Título: ANS nega reajuste a planos de saúde
Autor:
Fonte: Jornal do Brasil, 15/01/2005, Economia & Negócios, p. A19
Operadoras queriam alta de até 426%
A Agência Nacional de Saúde Suplementar (ANS) rejeitou todos os pedidos de adoção de um índice próprio de reajuste criado pelas operadoras de saúde para a adaptação dos contratos antigos às novas leis do setor. Os índices de correção apresentados pelas empresas variavam de 15,28% a 426,45%.
- Não havia condição de aceitar a proposta das operadoras. Não houve critério para fixação dos índices propostos - avaliou Fausto Pereira da Silva, presidente da ANS.
As propostas rejeitadas pela ANS atingiriam 892 mil usuários dos planos antigos - assinados antes de 1999. Por conta da falta de acordo para adoção de um índice próprio, a ANS vai reabrir negociação com as operadoras.

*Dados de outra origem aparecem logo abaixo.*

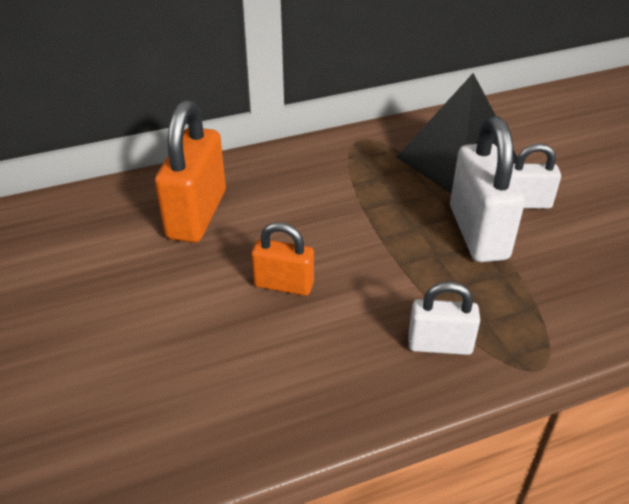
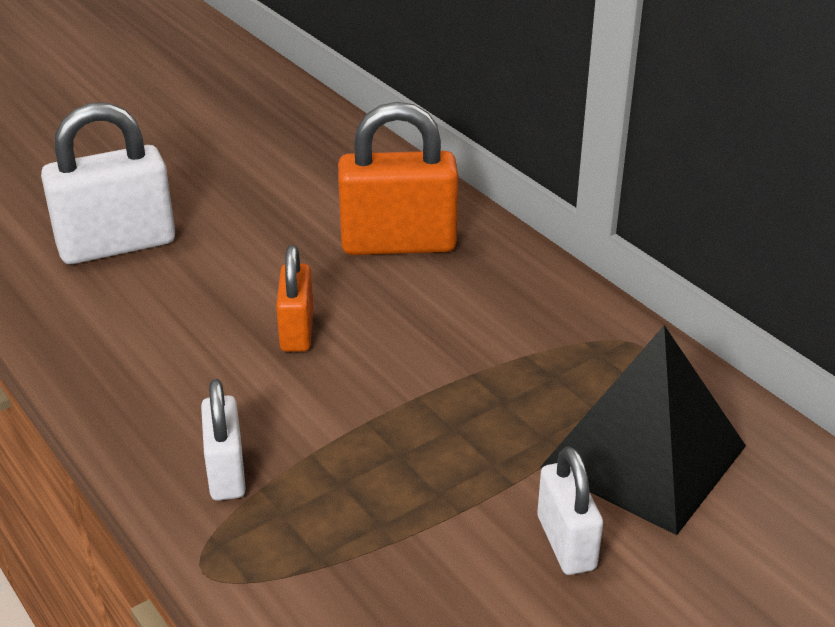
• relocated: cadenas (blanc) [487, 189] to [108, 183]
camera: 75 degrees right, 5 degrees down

Para incentivar a adaptação dos contratos antigos, a ANS criou o Programa de Incentivo à Adaptação de Contratos (Piac) em dezembro de 2003. O Piac prevê dois tipos de índice de reajuste para a adaptação dos contratos antigos: o índice geral, com alta média de 15% e máxima de 25% e o índice próprio, sem teto. No entanto, as operadoras precisam pedir autorização e comprovar a necessidade do reajuste próprio. As diferenças nas justificativas de custos levou a ANS a negar os pedidos. No custo médio com procedimentos de doenças infecto-contagiosas, as diferenças chegaram a 53.525.199.900%. Nas cirurgias cardíacas, a variação foi de 38.487.965%.